HTTPArchive / httparchive.org

The HTTP Archive website hosted on App Engine
https://httparchive.org
Apache License 2.0
334 stars 42 forks source link

Avoid hitting anti-bot pages #202

Closed rviscomi closed 4 years ago

rviscomi commented 4 years ago

Per https://discuss.httparchive.org/t/chapter-6-fonts/1761/5?u=rviscomi:

There’s another issue with the “most popular typefaces” btw., possibly affecting other sections, too. Some requests attributed to Open Sans are not actually requests related to the actual page they had been attributed to, but due to Cloudflare’s anti-bot protection.

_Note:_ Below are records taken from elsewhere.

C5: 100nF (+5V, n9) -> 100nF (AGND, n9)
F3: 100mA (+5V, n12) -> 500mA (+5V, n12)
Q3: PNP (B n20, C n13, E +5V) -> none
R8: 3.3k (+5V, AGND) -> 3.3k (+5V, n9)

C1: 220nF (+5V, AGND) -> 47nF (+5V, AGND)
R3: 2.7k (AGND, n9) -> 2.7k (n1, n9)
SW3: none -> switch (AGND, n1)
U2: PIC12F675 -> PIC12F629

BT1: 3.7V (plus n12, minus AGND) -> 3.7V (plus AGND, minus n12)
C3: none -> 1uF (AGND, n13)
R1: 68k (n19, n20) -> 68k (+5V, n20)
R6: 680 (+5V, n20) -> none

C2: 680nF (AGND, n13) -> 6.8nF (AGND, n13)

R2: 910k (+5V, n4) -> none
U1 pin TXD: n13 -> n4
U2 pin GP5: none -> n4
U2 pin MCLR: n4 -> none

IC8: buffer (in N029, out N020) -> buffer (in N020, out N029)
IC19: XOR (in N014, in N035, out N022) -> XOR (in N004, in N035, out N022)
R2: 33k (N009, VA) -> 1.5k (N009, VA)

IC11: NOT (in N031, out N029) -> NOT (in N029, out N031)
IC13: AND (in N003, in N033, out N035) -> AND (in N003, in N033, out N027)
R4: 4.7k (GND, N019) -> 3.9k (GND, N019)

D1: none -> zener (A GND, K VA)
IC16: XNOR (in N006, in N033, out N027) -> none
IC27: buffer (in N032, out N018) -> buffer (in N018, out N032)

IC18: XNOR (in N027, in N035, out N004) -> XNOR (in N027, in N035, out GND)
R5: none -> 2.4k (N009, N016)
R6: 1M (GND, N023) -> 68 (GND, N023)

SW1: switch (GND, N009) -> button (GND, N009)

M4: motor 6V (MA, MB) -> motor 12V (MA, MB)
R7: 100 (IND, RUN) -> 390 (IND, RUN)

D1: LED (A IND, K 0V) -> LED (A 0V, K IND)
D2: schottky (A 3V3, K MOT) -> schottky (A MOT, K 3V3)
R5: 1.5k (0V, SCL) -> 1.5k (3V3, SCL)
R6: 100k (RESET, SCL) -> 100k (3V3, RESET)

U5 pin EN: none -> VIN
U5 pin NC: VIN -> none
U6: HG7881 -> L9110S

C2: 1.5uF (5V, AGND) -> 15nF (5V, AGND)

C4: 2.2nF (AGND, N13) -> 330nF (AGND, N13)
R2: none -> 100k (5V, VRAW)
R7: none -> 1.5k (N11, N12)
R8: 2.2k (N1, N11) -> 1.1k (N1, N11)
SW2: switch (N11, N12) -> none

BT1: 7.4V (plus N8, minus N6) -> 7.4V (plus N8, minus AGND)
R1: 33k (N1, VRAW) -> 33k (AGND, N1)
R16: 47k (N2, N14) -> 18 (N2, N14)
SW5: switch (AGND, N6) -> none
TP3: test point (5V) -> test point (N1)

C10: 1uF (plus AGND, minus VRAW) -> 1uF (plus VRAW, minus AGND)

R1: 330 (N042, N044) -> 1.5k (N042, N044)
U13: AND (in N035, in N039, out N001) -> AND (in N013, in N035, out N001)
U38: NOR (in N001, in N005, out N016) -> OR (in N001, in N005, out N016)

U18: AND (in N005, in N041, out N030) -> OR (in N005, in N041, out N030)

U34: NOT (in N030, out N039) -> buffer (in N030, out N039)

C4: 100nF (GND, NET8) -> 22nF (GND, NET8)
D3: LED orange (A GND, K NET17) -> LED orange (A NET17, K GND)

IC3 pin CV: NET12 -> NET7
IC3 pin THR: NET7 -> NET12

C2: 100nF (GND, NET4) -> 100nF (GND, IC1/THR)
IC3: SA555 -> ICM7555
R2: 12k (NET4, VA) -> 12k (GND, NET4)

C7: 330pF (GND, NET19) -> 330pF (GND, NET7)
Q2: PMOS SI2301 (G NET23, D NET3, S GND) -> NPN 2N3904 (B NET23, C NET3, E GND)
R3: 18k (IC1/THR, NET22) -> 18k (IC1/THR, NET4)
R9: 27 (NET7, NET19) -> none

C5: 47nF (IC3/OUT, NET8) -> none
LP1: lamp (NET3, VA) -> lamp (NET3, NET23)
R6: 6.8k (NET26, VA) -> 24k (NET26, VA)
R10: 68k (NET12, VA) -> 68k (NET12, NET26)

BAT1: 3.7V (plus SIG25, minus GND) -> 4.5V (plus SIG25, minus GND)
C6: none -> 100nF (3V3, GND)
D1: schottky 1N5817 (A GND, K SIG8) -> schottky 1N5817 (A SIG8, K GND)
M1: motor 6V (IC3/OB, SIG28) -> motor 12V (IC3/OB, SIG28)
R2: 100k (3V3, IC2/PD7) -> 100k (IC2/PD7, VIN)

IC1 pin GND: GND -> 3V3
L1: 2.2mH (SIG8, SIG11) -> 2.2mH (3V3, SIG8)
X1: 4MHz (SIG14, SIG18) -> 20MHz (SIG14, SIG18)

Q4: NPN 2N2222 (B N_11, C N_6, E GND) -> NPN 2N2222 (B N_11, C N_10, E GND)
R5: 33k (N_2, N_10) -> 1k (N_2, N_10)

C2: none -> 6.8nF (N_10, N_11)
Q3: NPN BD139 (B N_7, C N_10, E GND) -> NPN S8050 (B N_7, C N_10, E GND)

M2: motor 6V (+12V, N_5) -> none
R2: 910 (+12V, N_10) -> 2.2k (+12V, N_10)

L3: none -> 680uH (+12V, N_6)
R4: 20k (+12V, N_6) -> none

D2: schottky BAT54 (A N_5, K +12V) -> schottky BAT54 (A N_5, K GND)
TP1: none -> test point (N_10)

For example: http://www.madereros.com/ 3 doesn’t use any web font at all, even though according to the Almanac data it does, but instead your crawler saw Cloudflare’s anti-bot page here (which uses Open Sans).

  1. How often do HA tests get blocked by Cloudflare? We should be able to detect this.
  2. Is it possible to get safelisted by Cloudflare? (@pmeenan @paulcalvano do either of you know?)
  3. Are we hitting any other anti-bot protections?
pmeenan commented 4 years ago

If you have a few test ID's for pages that were intercepted I can see about adding detection. We should treat those as failures and retry (and then exclude if continues to fail).

If we weren't also testing from GCE it might be possible to get IP whitelisted but as long as we are doing testing from the cloud, any whitelist would also open the door for actual bots.

rviscomi commented 4 years ago

Unable to reproduce this issue.